En 2021, l’entreprise CMA CGM a engrangé le plus gros bénéfice du pays, mais compte désormais consacrer 1,5 milliard à un fonds énergie destiné à « accélérer la décarbonation de ses activités ».
LUDOVIC MARIN / AFP En 2021, l’entreprise CMA CGM a engrangé le plus gros bénéfice du pays, mais compte désormais consacrer 1,5 milliard à un fonds énergie destiné à « accélérer la décarbonation de ses activités ».

LUDOVIC MARIN / AFP

En 2021, l’entreprise CMA CGM a engrangé le plus gros bénéfice du pays, mais compte désormais consacrer 1,5 milliard à un fonds énergie destiné à « accélérer la décarbonation de ses activités ».

ÉCONOMIE - L’armateur CMA CGM, qui a engrangé un bénéfice net record de 14,8 milliards d’euros au premier semestre, va consacrer 1,5 milliard à un fonds énergie destiné à « accélérer la décarbonation de ses activités », a affirmé son PDG Rodolphe Saadé au JDD.

CMA CGM, qui a tiré bénéfice comme l’ensemble du secteur de l’explosion des tarifs du fret lors de la pandémie de Covid-19 et du désordre logistique qui a fait flamber les prix du transport de marchandises depuis lors, figure parmi les cibles d’une éventuelle taxe sur les « superprofits », demandée par l’opposition de gauche en France.

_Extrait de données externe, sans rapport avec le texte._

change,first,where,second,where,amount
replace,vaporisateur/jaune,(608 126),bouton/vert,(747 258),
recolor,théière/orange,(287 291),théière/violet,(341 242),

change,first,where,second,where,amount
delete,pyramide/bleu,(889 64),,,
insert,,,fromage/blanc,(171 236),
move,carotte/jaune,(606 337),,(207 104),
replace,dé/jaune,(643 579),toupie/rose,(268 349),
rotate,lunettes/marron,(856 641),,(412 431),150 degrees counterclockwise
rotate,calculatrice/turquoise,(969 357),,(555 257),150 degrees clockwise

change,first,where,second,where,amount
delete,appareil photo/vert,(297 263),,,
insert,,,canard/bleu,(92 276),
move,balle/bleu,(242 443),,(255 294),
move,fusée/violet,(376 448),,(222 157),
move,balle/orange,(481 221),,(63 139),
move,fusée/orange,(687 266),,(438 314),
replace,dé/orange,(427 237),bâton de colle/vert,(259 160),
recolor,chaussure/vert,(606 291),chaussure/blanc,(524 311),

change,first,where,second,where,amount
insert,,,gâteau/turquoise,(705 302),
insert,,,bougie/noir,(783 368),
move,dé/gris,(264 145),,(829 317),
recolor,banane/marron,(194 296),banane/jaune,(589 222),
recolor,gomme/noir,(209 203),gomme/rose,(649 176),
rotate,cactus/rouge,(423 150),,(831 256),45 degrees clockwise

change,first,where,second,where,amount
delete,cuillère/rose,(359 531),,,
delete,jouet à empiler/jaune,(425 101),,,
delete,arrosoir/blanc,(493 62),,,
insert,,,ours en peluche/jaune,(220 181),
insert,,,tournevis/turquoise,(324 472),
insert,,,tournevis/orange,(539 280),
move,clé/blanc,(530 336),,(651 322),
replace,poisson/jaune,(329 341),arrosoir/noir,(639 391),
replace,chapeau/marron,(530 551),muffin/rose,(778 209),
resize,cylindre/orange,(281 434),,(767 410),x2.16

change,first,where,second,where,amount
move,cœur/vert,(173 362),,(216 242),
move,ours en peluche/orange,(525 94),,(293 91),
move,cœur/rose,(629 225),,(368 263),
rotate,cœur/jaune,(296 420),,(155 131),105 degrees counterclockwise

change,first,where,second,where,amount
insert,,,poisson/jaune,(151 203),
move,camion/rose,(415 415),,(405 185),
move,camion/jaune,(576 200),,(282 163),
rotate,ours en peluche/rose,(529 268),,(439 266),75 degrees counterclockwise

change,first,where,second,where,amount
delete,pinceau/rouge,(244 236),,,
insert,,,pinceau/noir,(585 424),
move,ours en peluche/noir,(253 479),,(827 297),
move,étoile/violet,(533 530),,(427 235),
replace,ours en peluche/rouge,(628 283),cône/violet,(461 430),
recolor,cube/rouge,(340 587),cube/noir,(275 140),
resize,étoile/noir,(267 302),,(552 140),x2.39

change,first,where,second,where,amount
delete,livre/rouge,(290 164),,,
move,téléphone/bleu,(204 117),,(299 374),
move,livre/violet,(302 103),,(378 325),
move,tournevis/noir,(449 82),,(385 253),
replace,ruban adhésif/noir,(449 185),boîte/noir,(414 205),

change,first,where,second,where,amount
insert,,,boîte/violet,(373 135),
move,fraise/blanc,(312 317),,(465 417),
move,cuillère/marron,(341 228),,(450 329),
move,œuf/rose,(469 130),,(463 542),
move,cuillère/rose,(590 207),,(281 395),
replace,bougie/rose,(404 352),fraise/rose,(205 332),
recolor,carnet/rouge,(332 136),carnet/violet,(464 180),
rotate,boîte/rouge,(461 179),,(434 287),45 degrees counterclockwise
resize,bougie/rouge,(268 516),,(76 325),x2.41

« Je comprends que le sujet soit mis sur la table », a confié Rodolphe Saadé au JDD. « Mais nos résultats ne sont pas un effet d’aubaine. Ils sont le fruit de nos investissements passés, qui se chiffrent en milliards pour proposer des capacités de transport supplémentaires à nos clients ».

Des résultats records qui poussent à agir

CMA CGM, pointé du doigt parmi les « profiteurs de crise », s’est engagé à la neutralité carbone nette d’ici à 2050. Et c’est dans cette direction que l’entreprise consent à faire des efforts. « Nous allons déployer sur cinq ans un fonds spécial énergie doté de 1,5 milliard d’euros afin d’accélérer la décarbonation de nos activités dans le monde entier », annonce en ce sens le patron du 3e armateur mondial, avec 580 navires, au moment où la taxation des superprofits fait son bout de chemin au sein du gouvernement. Grâce à ce fond, l’armateur espère ainsi « accélérer l’émergence d’unités de production à l’échelle industrielle de fuels alternatifs ».

Le groupe a déjà consenti plusieurs gestes ces derniers mois, dont une nouvelle baisse de ses tarifs au 1er août avec notamment une réduction de ses taux de fret de 750 euros par conteneur 40 pieds vers la métropole et les Outre-mer, soit jusqu’à 25 % de ses prix, au lieu de 500 euros prévus précédemment.

Le groupe qui « exploite 700 entrepôts et une cinquantaine de terminaux portuaires » veut aussi développer son autonomie énergétique en installant sur ses actifs des dispositifs de « production d’énergies décarbonées (éolien, solaire, biomasse, hydrogène) », précise-t-il dans un communiqué.

CMA CGM a rappelé qu’il s’était associé à Energy Observer pour développer « un prototype de porte-conteneurs dédié aux liaisons régionales propulsé à l’hydrogène liquide ». L’objectif est de « permettre un transport maritime décarboné à plus grande échelle sur la courte distance notamment ».

Le groupe a aussi pris une participation au sein de Neoline, une société nantaise qui travaille sur un projet de cargo à propulsion principale à voile « pour 2024 sur les routes transatlantiques ». Rodolphe Saadé a par ailleurs indiqué qu’il participerait au fond vert promu par le gouvernement « en allouant une partie de (son) engagement à des projets communs », une décision prise « en voyant les feux en Gironde de cet été » confie l’armateur.